At Alcami, we deliver reliable solutions that unlock the potential of transformative medicines from discovery to commercialization, through trusted partnership with our clients, recognized industry expertise and proven regulatory track record.

Are you interested in joining our team?

The Sr. Supervisor, Metrology is accountable for driving results in a fast-paced environment by supporting general pharmaceutical metrology activities. Specific responsibilities include reviewing SOP’s, composing/revising SOP’s and metrology master plans; supporting facility, utility, manufacturing equipment, and laboratory instrument metrology efforts; conducting reviews of metrology documentation such as metrology plans, system/functional requirements, protocols and summary reports. The position requires strong leadership behaviors and the ability to train and mentor staff.

• 100% on-site position.
• 1st Shift: Monday - Friday, 8:00am - 5:00pm.

• Leads the metrology department to optimize the qualification of equipment and systems.
• Exercises judgment within defined procedures and practices to determine appropriate action.
• Maintains all documentation pertaining to qualification and metrology.
• Develops procedures and/or protocols.
• Leads investigations as needed.
• Develops team metrics, and ensures monthly goals are met.
• Serves as information resource for other metrology personnel, contractors and vendors.
• Executes and oversees procedures and/or protocols.
• Drafts and approves department SOP’s and training modules.
• Reviews, composes/revises SOP’s 
• Owns the laboratory equipment requalification program and compliance to the program. 
• Acts as a certified trainer for applicable training
• Ensures timely completion and compliance with cGMP and all other relevant company training requirements.
• Represent Alcami in audits (both client and regulatory) regarding metrology related questions.
• Other duties as assigned.

• Requires a related Bachelor’s degree with 5+years of relevant experience within the Pharmaceutical Industry.
• Must have at least 3+ years of experience in supervisory roles.

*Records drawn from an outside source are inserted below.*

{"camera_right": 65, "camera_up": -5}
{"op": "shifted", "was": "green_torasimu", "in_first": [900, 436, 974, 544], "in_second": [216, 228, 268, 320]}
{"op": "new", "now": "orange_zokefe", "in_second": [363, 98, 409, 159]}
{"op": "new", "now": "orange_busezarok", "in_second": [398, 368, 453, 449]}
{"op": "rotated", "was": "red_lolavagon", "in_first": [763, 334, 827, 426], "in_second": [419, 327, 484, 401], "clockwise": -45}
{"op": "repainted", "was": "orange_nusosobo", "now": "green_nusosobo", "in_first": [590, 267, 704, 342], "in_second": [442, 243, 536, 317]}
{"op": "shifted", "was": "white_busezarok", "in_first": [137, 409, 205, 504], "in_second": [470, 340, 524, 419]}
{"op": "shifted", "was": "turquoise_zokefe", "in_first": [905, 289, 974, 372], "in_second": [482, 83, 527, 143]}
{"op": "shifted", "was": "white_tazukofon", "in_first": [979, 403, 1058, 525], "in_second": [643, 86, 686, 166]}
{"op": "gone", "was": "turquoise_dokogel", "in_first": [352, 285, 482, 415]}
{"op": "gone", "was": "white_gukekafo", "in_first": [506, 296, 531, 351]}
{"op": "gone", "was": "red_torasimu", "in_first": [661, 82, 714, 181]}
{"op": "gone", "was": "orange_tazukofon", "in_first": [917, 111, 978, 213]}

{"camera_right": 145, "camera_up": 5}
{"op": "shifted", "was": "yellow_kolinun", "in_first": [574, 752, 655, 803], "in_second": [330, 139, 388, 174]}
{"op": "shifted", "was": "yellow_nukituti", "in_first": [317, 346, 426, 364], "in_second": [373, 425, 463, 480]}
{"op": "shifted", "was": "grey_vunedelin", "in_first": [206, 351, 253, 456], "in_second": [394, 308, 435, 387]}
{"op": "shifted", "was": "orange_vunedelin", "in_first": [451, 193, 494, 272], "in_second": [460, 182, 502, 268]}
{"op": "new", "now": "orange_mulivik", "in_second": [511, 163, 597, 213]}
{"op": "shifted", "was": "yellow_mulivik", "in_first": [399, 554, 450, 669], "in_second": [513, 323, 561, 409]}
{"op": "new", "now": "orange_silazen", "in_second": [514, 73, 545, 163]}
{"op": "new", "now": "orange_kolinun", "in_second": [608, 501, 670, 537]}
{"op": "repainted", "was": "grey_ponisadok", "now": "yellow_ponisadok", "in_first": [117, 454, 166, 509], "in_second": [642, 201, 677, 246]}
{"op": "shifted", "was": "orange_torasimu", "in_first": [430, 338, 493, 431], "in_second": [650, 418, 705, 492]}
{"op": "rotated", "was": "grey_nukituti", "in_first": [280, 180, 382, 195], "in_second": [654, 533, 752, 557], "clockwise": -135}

• Excellent knowledge of quality assurance reviews of metrology and validations documentation.
• cGMP training and excellent understanding of requirements.
• Excellent knowledge of pharmaceutical GMP environment.
• Excellent understanding of and ability to utilize Pro Cal.
• Excellent verbal and written communication skills.
• Excellent mechanical skills.
• Strong understanding of Excel.
• Strong understanding of Word.
• Strong positive team player.
• Ability to train and mentor others.
• Ability to listen and respond well to external customers, partners, and colleagues at all levels.
• Highly goal and result oriented.
• Prioritizes tasks according to business objectives and can pursue several objectives simultaneously.
• Can work independently with a high degree of self-motivation.
• Knows how to obtain support from different collaborations.
• Tackles problems with enthusiasm and curiosity.
• Treats colleagues at all levels with respect.
• Very effective listening skills with the ability to hear attentively and process information correctly.

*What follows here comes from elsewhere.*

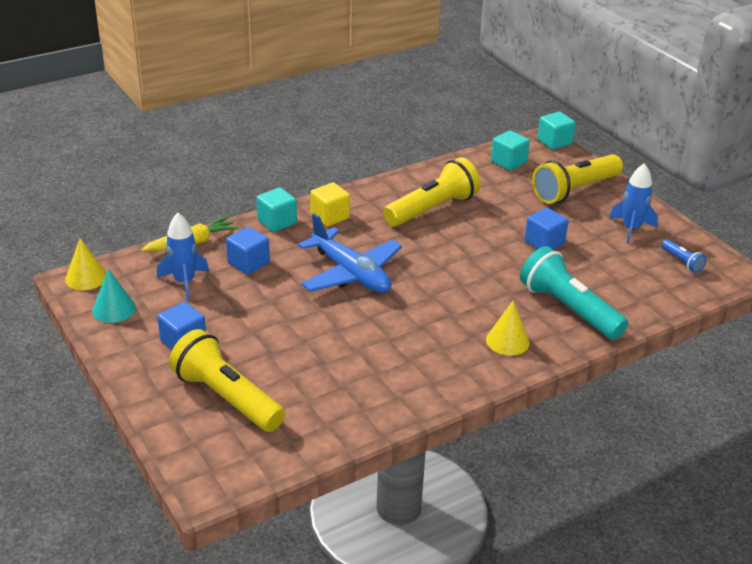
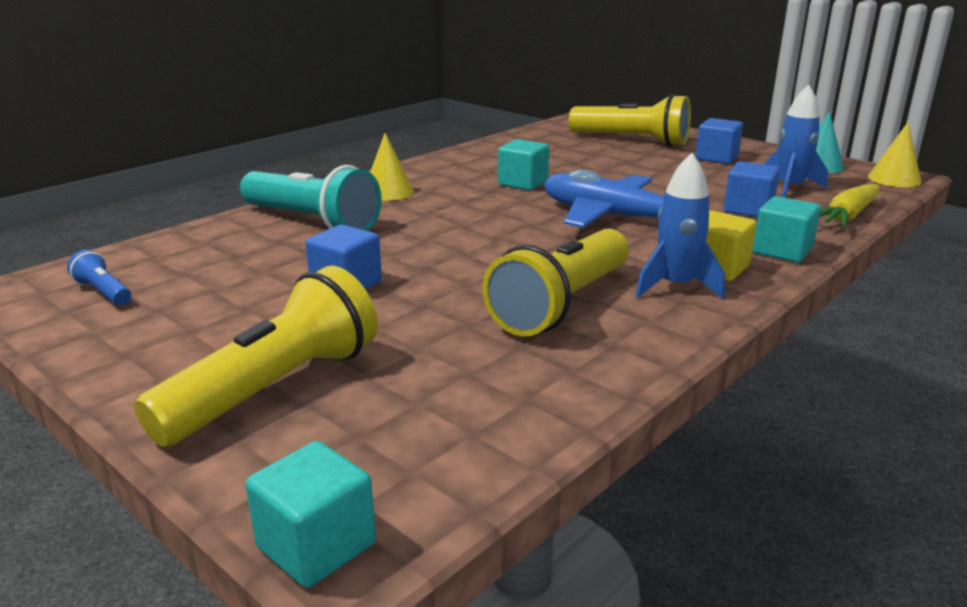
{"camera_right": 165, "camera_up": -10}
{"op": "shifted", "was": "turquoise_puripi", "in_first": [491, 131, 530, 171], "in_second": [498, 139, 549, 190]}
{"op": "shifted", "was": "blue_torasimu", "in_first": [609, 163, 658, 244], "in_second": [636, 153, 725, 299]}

• Up to 10% travel expected.

The physical demands described here are representative of those that must be met by an employee to successfully perform the essential functions of this job. Reasonable accommodations may be made to enable individuals with disabilities to perform the essential functions. While performing the duties of this job, the employee may be required to use hands to finger, handle, or feel and to reach with hands and arms. The employee is required to talk and hear. The employee is frequently required to stand, walk and sit. The employee may be occasionally required to climb or balance. The employee may be required to regularly lift and/or move up to 10 pounds, frequently lift and/or move up to 25 pounds and occasionally lift and/or move up to 50 pounds. Specific vision abilities required by this job include close vision, distance vision, and peripheral vision.

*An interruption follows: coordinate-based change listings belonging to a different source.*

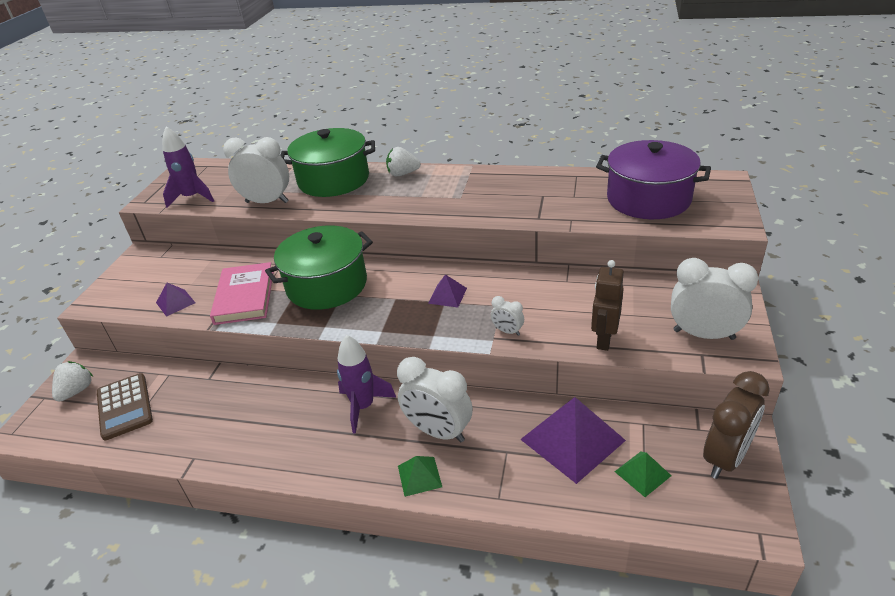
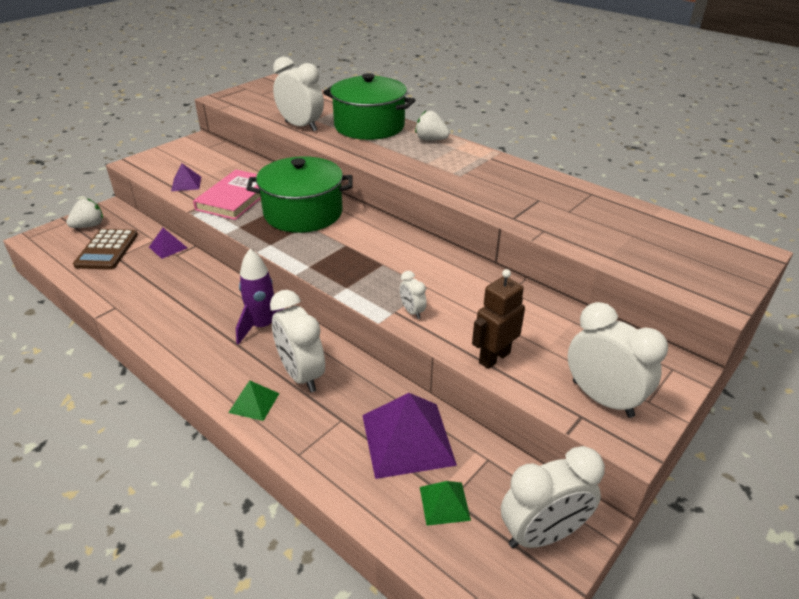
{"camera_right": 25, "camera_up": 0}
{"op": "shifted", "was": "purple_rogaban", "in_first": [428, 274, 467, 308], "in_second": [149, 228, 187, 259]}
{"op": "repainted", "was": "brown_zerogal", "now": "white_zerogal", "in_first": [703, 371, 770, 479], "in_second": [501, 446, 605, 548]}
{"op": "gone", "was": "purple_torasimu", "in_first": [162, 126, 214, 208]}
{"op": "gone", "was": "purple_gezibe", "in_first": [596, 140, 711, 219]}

While performing the duties of this job, the employee may be occasionally exposed to moving mechanical parts, high precarious places and vibration. The noise level in the work environment is usually quiet. The employee may be required to gain access to lab, manufacturing or clinical areas for inspections or work discussions. The employee is required to wear the appropriate personal protective equipment to perform the job duties. Such personal protective equipment may include but is not limited to safety eyewear, various types of respirators/breathing apparatus, lab coats, gloves, etc.